Google already has form in this regard. Back in May 2010, it was revealed, much to the Cookie Monster's anger and embarrassment, that routinely it had collected and stored payload data from unencrypted Wi-Fi connections as part and parcel of it's Street View photography.

Google claimed the data collection had been"accidental" but it hadn't. Code has been written specifically with the intent to eavesdrop on and capture data from unprotected Wi-Fi addresses. The fallout from that illegal surveillance is still sifting down like dandruff onto the collars and shoulders of Google's grey-suited execs as cases wind their way through the world's legal systems and Google continues to be penalised for its arrogance and law-breaking.

As the "Stop the Cyborgs" site says, "These [intrusion] concerns go beyond privacy. There are serious consequences for human society. There will no longer be any distinction between the ‘digital world’ and the ‘real world’. People will make decisions and interact with other humans in the real world in a way which increasingly depends on information that Google Glass tells them".

It adds that, as a consequence, "Gradually people will stop acting as autonomous individuals, when making decisions and interacting with others, and instead become mere sensor/effector nodes of a global network. There will be no room for multiple identities, hypocrisy or experimentation. There will be no space in which you can escape your online profile and the system will be controlled by a small group of corporations."

And finally comes the stark warning of a world, very, very close in the future now, where "privacy is impossible and corporate control total." We're on the verge of it and it has to stop. The entire point of Google Glass is to make Google even more money by selling every last scrap, jot, tittle, bit and byte of data it gathers to advertisers and retailers.

Enthusiasts and apologists for Google Glass, or those who think opposition to the technology is exaggerated and ill-informed, say that there are already millions of concealed cameras out there recording anything and everything they can without us being aware of it and the world hasn't ended. That's hardly the point.

Those hidden cameras, be they in shop, airports, on the streets or wherever are not yet able to search the Internet in real time to access information about the individuals being filmed and then feed that addition information back to whomsoever the viewer might be.

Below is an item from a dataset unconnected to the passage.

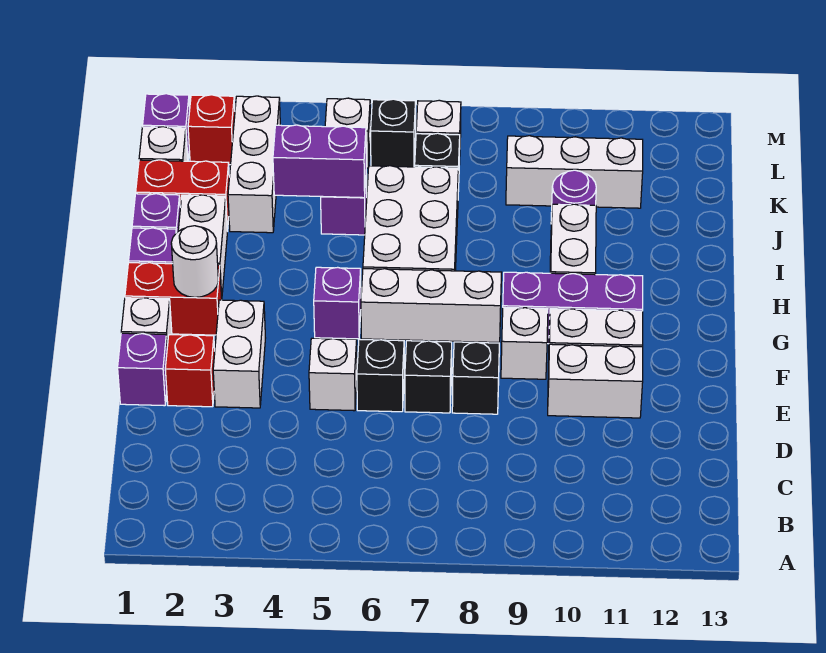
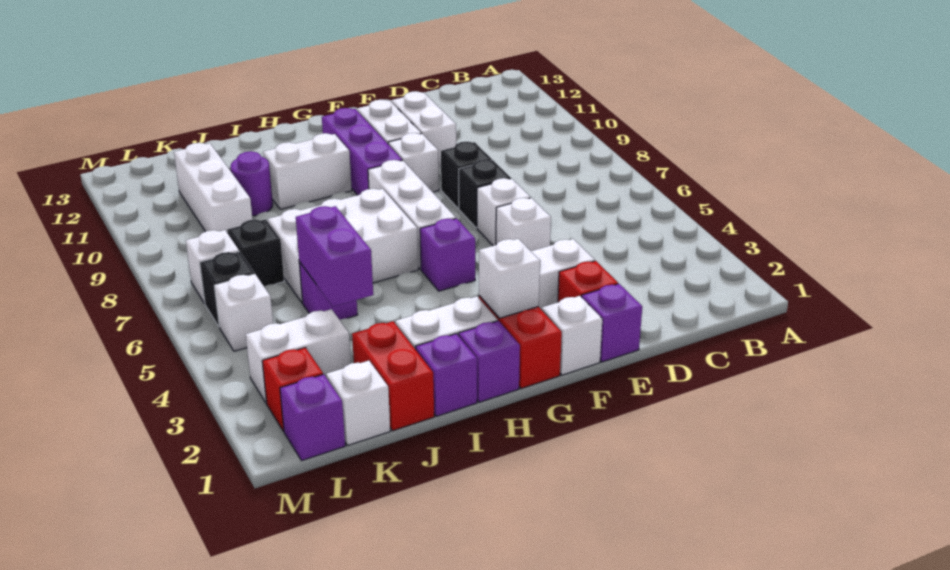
black brick E6 level 1 -> white brick E6 level 1
white round brick G2 level 2 -> white brick G2 level 2
white brick J3:L3 level 1 -> white brick K3:L3 level 1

So far the video shots cannot be accompanied by an entirely unauthorised by biography of the 'subject' along with facial recognition data, financial history, place of residence, religious and/or political affiliations etc. All of this would be possible with data uplifted to the cloud via Google's sinister spy specs.

At least with smartphones a user must hold up a handset to make a recording, thus rendering the action visible to the subject and so giving him or her the opportunity to do something about it.

That nice young Mr. Zuckerberg, the lad said to he have his finger on the pulse of the zeitgeist and thus a man to be valued above gold and pearls claims to know that, in our heart-of-hearts, the hoi-polloi and proles (that means me and you. Well, me anyway) really don't want privacy at all, they want to be part of the revolution, they want friends, chums to whom they are permanently linked-in, they want to be movers and shakers, part of it all, even though the "all" is a digital mirage behind which remorseless exploitation lurks.

It was Marshall McLuhan, who, back in 1964, famously claimed that "the medium is the message". I say that in 2013 we are moving into a world where the "subject is the object". Corporations are doing anything and everything they can to use data, often provided freely and naively to them by private individuals via social networking sites, to capture, 'own" and hold people in permanent commercial thrall. And what governments will do will be exponentially worse.

It's the word "own" that corporate concept of actually owning a subscriber, customer, individual that gives the game away. The ownership of an individual or individuals by a company, agency or any another individual is the very definition of slavery, and we are freely making slaves of ourselves by allowing others to use us in this way.

One thing can be guaranteed is that for Google Glass refuseniks it won't be long before the burka becomes the clothing fashion of choice around the world, for women and men alike. At least under all that cloth and thick mesg it may be possible to retain some sort of privacy and anonymity away from ever more intrusive surveillance technology that is presented to us as a boon but that will enslave us all in the end.

And hopefully some clever bod will find a way of weaving RF jamming technology into the fabric. Just a thought.